Jack Hatfield has been picking banjo since he was seventeen years old. After a career teaching private lessons, writing Banjo Newsletter columns and Mel Bay instruction books, organizing several USTA tennis teams and running his banjo shop and annual Smoky Mountain Banjo Academy and performing around East Tennessee, he is currently retired from his banjo camp and day-to-day operations at Hatfield Music. He has left the business in the capable hands of favorite sister Jane. He is still available to answer customer questions and perform banjo setups.
Jack still appears at various banjo workshops and camps, directs the annual SPBGMA banjo workshop in Nashville, and performs with his bluegrass band True Blue, his Americana band Hatfield’s Heathens and his jam-grass band Acoustic Tone Zone. He viewed the 2016 wildfire total loss as an opportunity to divulge from anything not related to studying the banjo, so his current “job” is performing, practicing banjo forty hours per week and working on a solo banjo album. The project will showcase many recently-discovered approaches to banjo technique and include a few of the more than one hundred original tunes he has written since his 2016 .
Jack’s Books and Columns
Jack has written several highly acclaimed banjo instruction books, published by his own company Hatfield Music and for Mel Bay Publications, the largest publisher of stringed instrument instruction books in the world. Jack also started writing as a columnist for Banjo Newsletter magazine in 1976. He wrote the Scruggs Corner column for five years, analyzing the style of the father of bluegrass banjo. The sixty tablatures and analytical comments he wrote while authoring this column still today constitute the largest and most accurate collection of transcriptions of Earl’s recordings available anywhere. Jack then wrote the Beginner’s Corner column for seven years, and for twelve years authored a column called Concepts and Systems which attempted to de-mystify music theory, present alternative banjo techniques, discuss difficult and seldom-taught topics such as arranging and composition, and present other “big-picture” concepts relating to music applied to the five-string banjo.
Camps and Workshops
Jack was on the faculty of very first banjo camp, the Tennessee Banjo Institute in 1988. Since then he has been Bluegrass Director of all three of Banjo Newsletter’s Maryland Banjo Academys and the Nashville Academy of Traditional Music. He has also been director of the banjo workshop at the SPBGMA (Society for the Preservation of Bluegrass Music of America) Bluegrass Convention in Nashville for twenty-five years.

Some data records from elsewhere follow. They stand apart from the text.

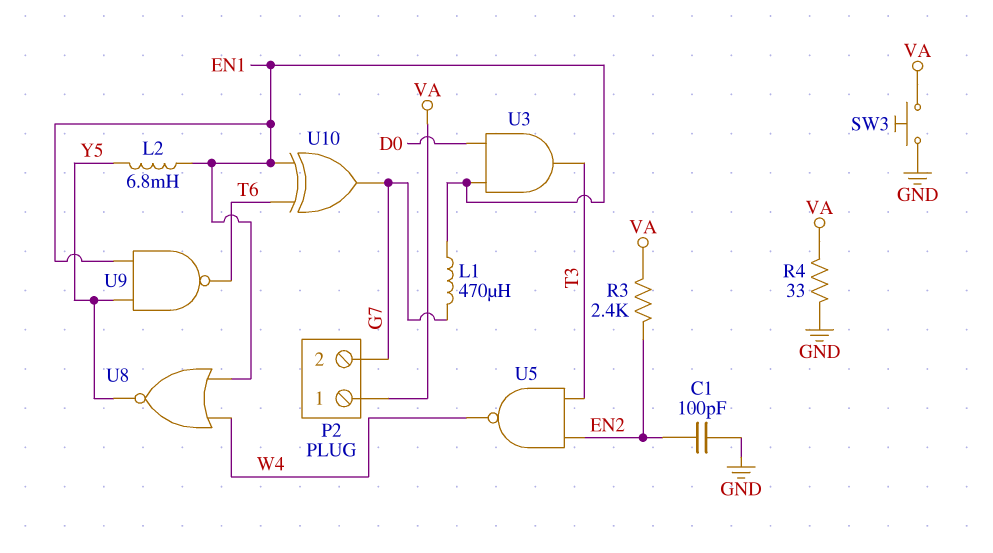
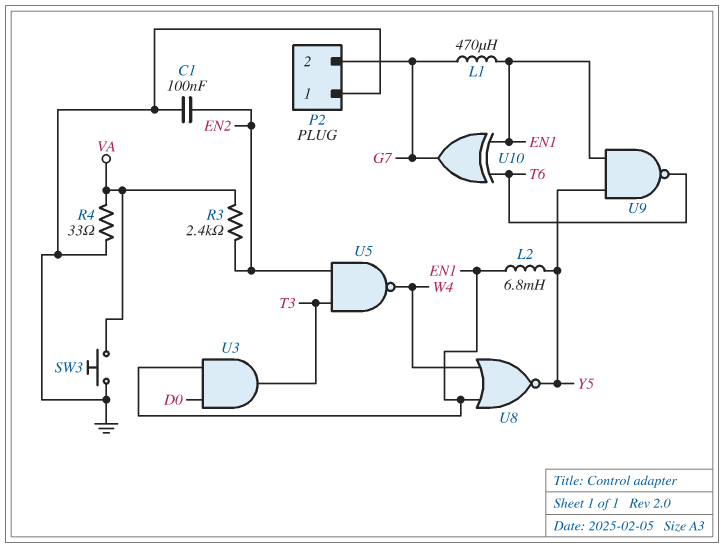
C1: 100pF (EN2, GND) -> 100nF (EN2, GND)
P2 pin 1: VA -> GND

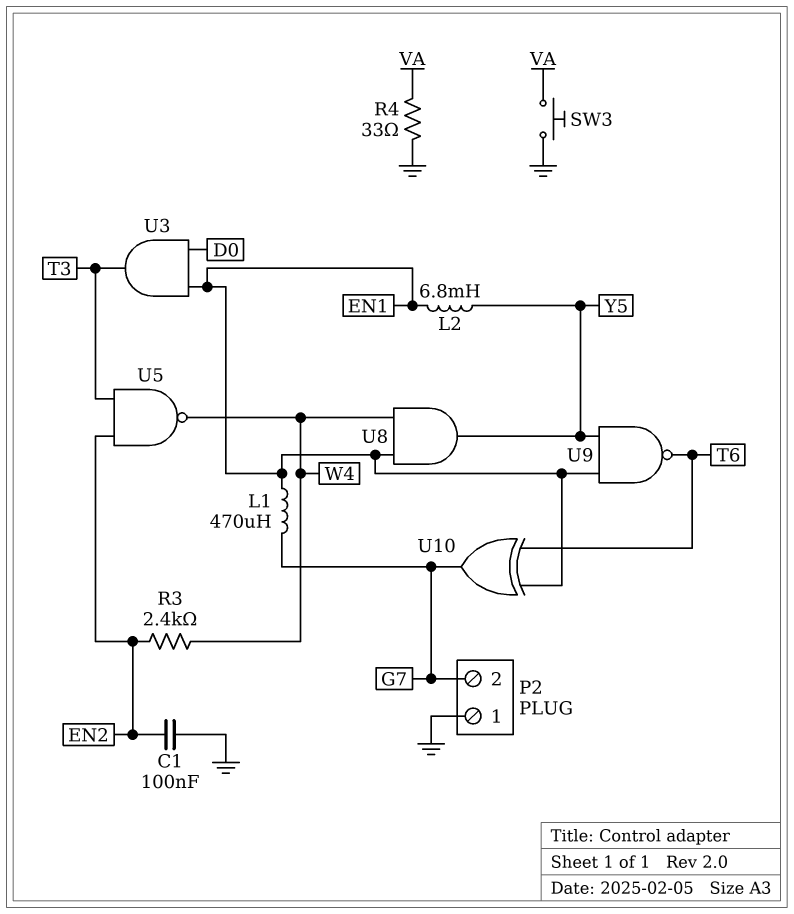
R3: 2.4k (EN2, VA) -> 2.4k (EN2, W4)
U8: NOR (in EN1, in W4, out Y5) -> AND (in EN1, in W4, out Y5)

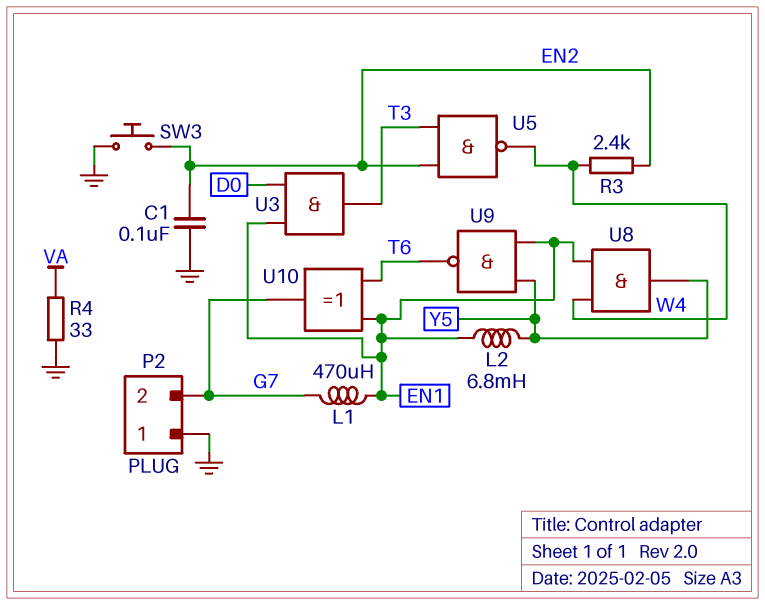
SW3: button (GND, VA) -> button (EN2, GND)

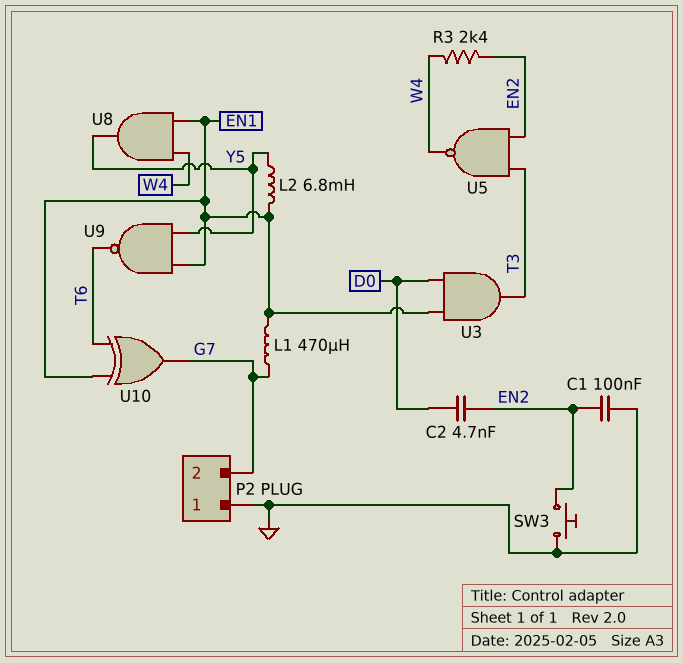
C2: none -> 4.7nF (D0, EN2)
R4: 33 (GND, VA) -> none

In 2006, Jack established his own Smoky Mountain Banjo Academy (SMBA) near Gatlinburg, TN, which was held in conjunction with Five-String Fest in 2014. In 2015, Jack embarked on a big renovation project and moved his camps into the Hatfield Music Barn adjacent to his shop overlooking Pigeon Forge.

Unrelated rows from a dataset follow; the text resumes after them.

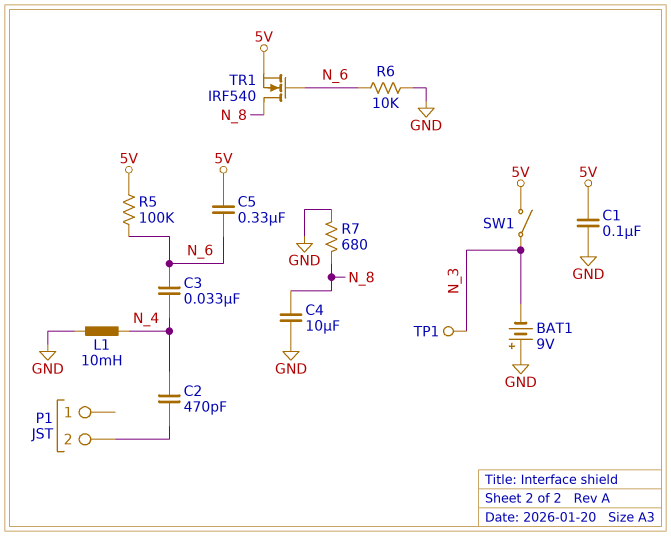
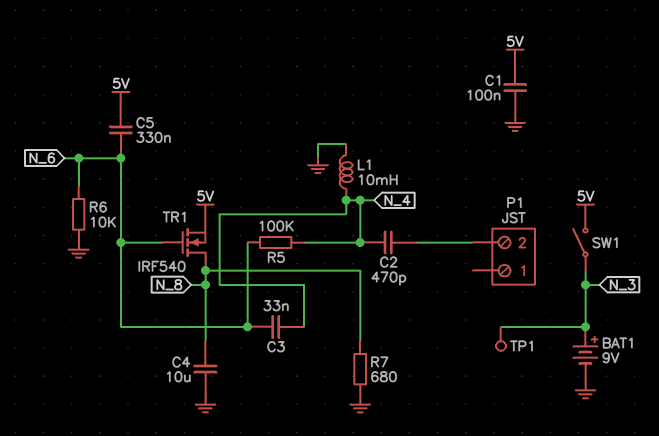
BAT1: 9V (plus GND, minus N_3) -> 9V (plus N_3, minus GND)
R5: 100k (5V, N_6) -> 100k (N_4, N_6)

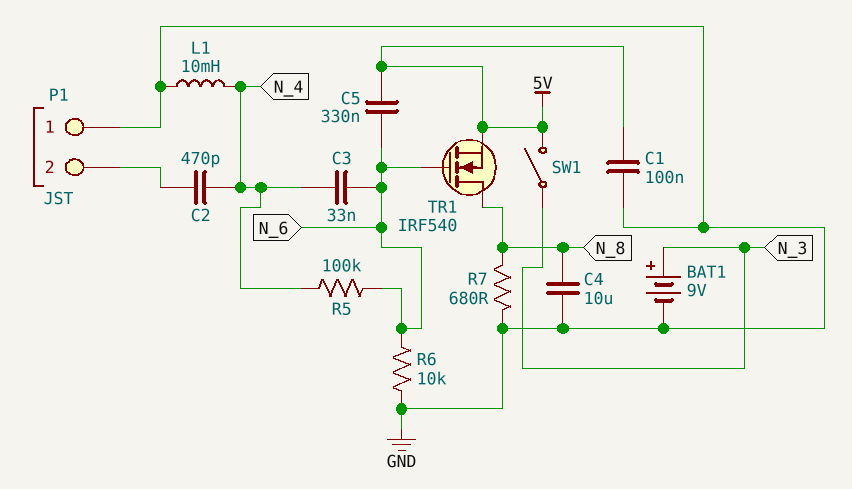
P1 pin 1: none -> GND
TP1: test point (N_3) -> none

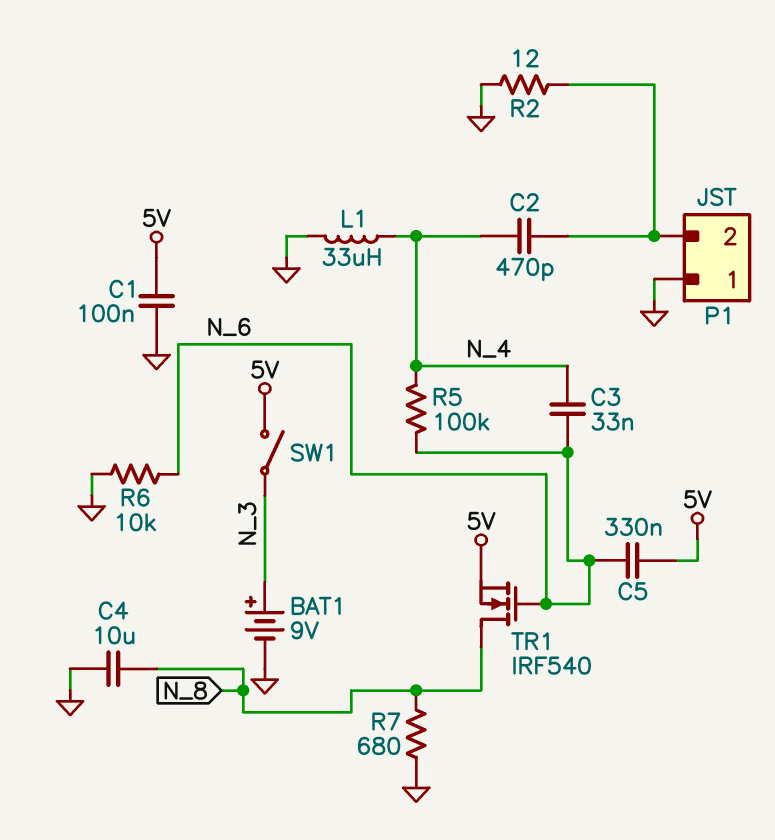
L1: 10mH (GND, N_4) -> 33uH (GND, N_4)
R2: none -> 12 (GND, P1/2)

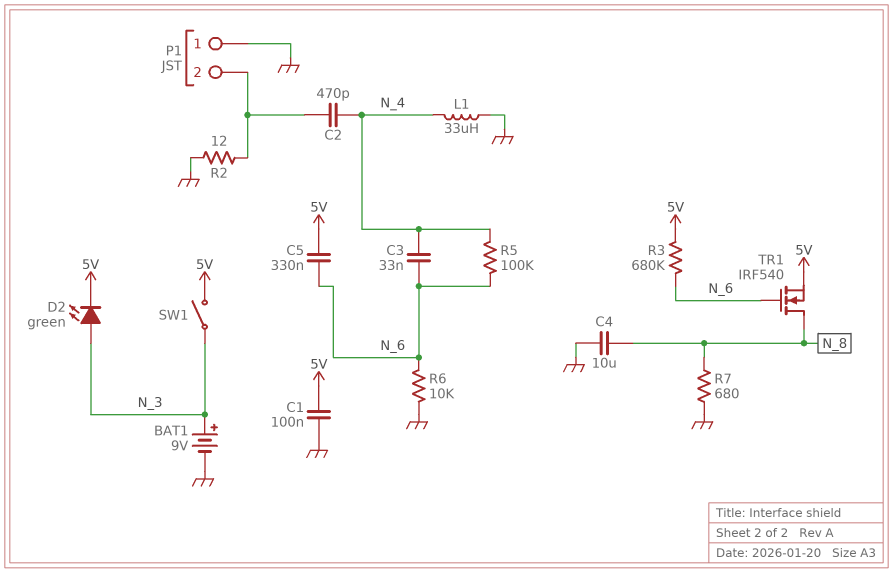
D2: none -> LED green (A N_3, K 5V)
R3: none -> 680k (5V, N_6)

Jack’s music barn, banjo shop, rental homes and personal home were all destroyed by the 2016 wildfires. This allowed Jack to divest himself of all obligations not directly related to his music. He has since focused on performing with his three bands, composing and discovering new sounds and techniques on the banjo. Jack Hatfield books and products are still available through hatfieldmusic.com. “Favorite Sister Jane” runs the day-to-day operations of Hatfield Music.